_What is being asked:_
Every line of the material must be reproduced exactly.

(Source data Opens)

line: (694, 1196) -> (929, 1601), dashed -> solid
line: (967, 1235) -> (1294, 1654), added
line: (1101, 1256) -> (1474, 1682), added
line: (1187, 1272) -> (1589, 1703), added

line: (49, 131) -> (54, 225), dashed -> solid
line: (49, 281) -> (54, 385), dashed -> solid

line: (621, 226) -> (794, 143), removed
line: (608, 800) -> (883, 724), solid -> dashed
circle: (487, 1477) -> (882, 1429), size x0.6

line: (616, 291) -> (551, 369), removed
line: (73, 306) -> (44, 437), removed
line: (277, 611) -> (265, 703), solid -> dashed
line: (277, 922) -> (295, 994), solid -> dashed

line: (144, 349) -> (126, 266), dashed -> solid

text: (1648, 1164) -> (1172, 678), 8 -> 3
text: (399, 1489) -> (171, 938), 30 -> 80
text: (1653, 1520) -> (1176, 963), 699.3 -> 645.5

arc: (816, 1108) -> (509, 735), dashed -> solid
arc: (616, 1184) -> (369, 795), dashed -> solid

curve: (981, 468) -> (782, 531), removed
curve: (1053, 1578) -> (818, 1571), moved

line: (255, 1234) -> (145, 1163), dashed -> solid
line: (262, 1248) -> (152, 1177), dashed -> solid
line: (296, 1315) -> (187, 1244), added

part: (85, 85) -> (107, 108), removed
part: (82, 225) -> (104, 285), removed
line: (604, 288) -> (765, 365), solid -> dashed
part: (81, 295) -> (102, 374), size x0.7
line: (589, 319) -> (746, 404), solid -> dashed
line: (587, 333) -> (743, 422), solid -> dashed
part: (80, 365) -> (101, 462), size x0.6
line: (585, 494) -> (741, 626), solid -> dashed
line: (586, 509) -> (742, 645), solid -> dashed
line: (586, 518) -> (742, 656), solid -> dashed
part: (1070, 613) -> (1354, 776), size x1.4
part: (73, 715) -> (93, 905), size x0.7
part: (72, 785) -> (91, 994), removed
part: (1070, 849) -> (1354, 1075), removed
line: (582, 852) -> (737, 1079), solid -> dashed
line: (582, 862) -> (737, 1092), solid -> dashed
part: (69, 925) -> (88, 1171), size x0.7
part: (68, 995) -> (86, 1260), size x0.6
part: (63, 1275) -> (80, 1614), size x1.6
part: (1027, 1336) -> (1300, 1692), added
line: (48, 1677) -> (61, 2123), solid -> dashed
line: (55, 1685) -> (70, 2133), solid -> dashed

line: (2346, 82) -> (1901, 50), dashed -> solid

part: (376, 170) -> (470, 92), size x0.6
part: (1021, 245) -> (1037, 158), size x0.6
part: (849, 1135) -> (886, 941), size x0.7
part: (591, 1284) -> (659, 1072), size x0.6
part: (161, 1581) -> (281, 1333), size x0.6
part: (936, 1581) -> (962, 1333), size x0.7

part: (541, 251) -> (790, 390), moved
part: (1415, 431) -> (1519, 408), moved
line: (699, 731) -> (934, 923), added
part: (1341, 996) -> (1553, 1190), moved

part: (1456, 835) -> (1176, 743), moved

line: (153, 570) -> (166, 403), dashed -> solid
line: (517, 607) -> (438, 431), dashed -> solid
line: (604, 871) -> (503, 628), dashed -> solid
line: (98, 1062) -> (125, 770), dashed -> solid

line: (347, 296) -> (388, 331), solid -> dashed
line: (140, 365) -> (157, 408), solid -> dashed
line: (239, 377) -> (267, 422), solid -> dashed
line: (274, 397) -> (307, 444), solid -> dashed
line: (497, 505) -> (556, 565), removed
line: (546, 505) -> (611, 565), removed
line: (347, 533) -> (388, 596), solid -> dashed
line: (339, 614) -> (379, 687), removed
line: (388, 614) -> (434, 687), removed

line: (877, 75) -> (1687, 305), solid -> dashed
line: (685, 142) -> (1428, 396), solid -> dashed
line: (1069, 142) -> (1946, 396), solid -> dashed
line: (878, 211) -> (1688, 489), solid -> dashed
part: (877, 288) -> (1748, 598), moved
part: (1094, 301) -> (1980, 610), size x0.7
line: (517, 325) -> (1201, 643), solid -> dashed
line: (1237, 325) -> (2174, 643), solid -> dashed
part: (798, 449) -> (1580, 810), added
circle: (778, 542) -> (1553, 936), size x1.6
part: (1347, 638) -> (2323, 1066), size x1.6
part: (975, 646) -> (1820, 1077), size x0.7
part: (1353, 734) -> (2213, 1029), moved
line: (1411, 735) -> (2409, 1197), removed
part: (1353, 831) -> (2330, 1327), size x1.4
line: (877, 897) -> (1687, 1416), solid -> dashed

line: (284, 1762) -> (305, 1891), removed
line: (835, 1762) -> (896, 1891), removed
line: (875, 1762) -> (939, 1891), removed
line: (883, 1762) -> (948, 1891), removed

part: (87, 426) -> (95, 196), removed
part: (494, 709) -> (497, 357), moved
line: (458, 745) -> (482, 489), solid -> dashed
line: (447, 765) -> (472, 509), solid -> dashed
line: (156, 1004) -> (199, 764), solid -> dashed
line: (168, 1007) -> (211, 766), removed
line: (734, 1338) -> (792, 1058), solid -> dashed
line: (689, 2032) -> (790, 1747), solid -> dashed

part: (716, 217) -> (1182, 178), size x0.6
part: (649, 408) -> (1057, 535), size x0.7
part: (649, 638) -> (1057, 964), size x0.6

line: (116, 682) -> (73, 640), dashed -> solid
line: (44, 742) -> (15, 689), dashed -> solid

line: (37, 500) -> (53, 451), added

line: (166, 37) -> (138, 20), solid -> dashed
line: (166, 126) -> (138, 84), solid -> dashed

(Source data Closes)

_Expected answer:_
line: (694, 1196) -> (929, 1601), dashed -> solid
line: (967, 1235) -> (1294, 1654), added
line: (1101, 1256) -> (1474, 1682), added
line: (1187, 1272) -> (1589, 1703), added

line: (49, 131) -> (54, 225), dashed -> solid
line: (49, 281) -> (54, 385), dashed -> solid

line: (621, 226) -> (794, 143), removed
line: (608, 800) -> (883, 724), solid -> dashed
circle: (487, 1477) -> (882, 1429), size x0.6

line: (616, 291) -> (551, 369), removed
line: (73, 306) -> (44, 437), removed
line: (277, 611) -> (265, 703), solid -> dashed
line: (277, 922) -> (295, 994), solid -> dashed

line: (144, 349) -> (126, 266), dashed -> solid

text: (1648, 1164) -> (1172, 678), 8 -> 3
text: (399, 1489) -> (171, 938), 30 -> 80
text: (1653, 1520) -> (1176, 963), 699.3 -> 645.5

arc: (816, 1108) -> (509, 735), dashed -> solid
arc: (616, 1184) -> (369, 795), dashed -> solid

curve: (981, 468) -> (782, 531), removed
curve: (1053, 1578) -> (818, 1571), moved

line: (255, 1234) -> (145, 1163), dashed -> solid
line: (262, 1248) -> (152, 1177), dashed -> solid
line: (296, 1315) -> (187, 1244), added

part: (85, 85) -> (107, 108), removed
part: (82, 225) -> (104, 285), removed
line: (604, 288) -> (765, 365), solid -> dashed
part: (81, 295) -> (102, 374), size x0.7
line: (589, 319) -> (746, 404), solid -> dashed
line: (587, 333) -> (743, 422), solid -> dashed
part: (80, 365) -> (101, 462), size x0.6
line: (585, 494) -> (741, 626), solid -> dashed
line: (586, 509) -> (742, 645), solid -> dashed
line: (586, 518) -> (742, 656), solid -> dashed
part: (1070, 613) -> (1354, 776), size x1.4
part: (73, 715) -> (93, 905), size x0.7
part: (72, 785) -> (91, 994), removed
part: (1070, 849) -> (1354, 1075), removed
line: (582, 852) -> (737, 1079), solid -> dashed
line: (582, 862) -> (737, 1092), solid -> dashed
part: (69, 925) -> (88, 1171), size x0.7
part: (68, 995) -> (86, 1260), size x0.6
part: (63, 1275) -> (80, 1614), size x1.6
part: (1027, 1336) -> (1300, 1692), added
line: (48, 1677) -> (61, 2123), solid -> dashed
line: (55, 1685) -> (70, 2133), solid -> dashed

line: (2346, 82) -> (1901, 50), dashed -> solid

part: (376, 170) -> (470, 92), size x0.6
part: (1021, 245) -> (1037, 158), size x0.6
part: (849, 1135) -> (886, 941), size x0.7
part: (591, 1284) -> (659, 1072), size x0.6
part: (161, 1581) -> (281, 1333), size x0.6
part: (936, 1581) -> (962, 1333), size x0.7

part: (541, 251) -> (790, 390), moved
part: (1415, 431) -> (1519, 408), moved
line: (699, 731) -> (934, 923), added
part: (1341, 996) -> (1553, 1190), moved

part: (1456, 835) -> (1176, 743), moved

line: (153, 570) -> (166, 403), dashed -> solid
line: (517, 607) -> (438, 431), dashed -> solid
line: (604, 871) -> (503, 628), dashed -> solid
line: (98, 1062) -> (125, 770), dashed -> solid

line: (347, 296) -> (388, 331), solid -> dashed
line: (140, 365) -> (157, 408), solid -> dashed
line: (239, 377) -> (267, 422), solid -> dashed
line: (274, 397) -> (307, 444), solid -> dashed
line: (497, 505) -> (556, 565), removed
line: (546, 505) -> (611, 565), removed
line: (347, 533) -> (388, 596), solid -> dashed
line: (339, 614) -> (379, 687), removed
line: (388, 614) -> (434, 687), removed

line: (877, 75) -> (1687, 305), solid -> dashed
line: (685, 142) -> (1428, 396), solid -> dashed
line: (1069, 142) -> (1946, 396), solid -> dashed
line: (878, 211) -> (1688, 489), solid -> dashed
part: (877, 288) -> (1748, 598), moved
part: (1094, 301) -> (1980, 610), size x0.7
line: (517, 325) -> (1201, 643), solid -> dashed
line: (1237, 325) -> (2174, 643), solid -> dashed
part: (798, 449) -> (1580, 810), added
circle: (778, 542) -> (1553, 936), size x1.6
part: (1347, 638) -> (2323, 1066), size x1.6
part: (975, 646) -> (1820, 1077), size x0.7
part: (1353, 734) -> (2213, 1029), moved
line: (1411, 735) -> (2409, 1197), removed
part: (1353, 831) -> (2330, 1327), size x1.4
line: (877, 897) -> (1687, 1416), solid -> dashed

line: (284, 1762) -> (305, 1891), removed
line: (835, 1762) -> (896, 1891), removed
line: (875, 1762) -> (939, 1891), removed
line: (883, 1762) -> (948, 1891), removed

part: (87, 426) -> (95, 196), removed
part: (494, 709) -> (497, 357), moved
line: (458, 745) -> (482, 489), solid -> dashed
line: (447, 765) -> (472, 509), solid -> dashed
line: (156, 1004) -> (199, 764), solid -> dashed
line: (168, 1007) -> (211, 766), removed
line: (734, 1338) -> (792, 1058), solid -> dashed
line: (689, 2032) -> (790, 1747), solid -> dashed

part: (716, 217) -> (1182, 178), size x0.6
part: (649, 408) -> (1057, 535), size x0.7
part: (649, 638) -> (1057, 964), size x0.6

line: (116, 682) -> (73, 640), dashed -> solid
line: (44, 742) -> (15, 689), dashed -> solid

line: (37, 500) -> (53, 451), added

line: (166, 37) -> (138, 20), solid -> dashed
line: (166, 126) -> (138, 84), solid -> dashed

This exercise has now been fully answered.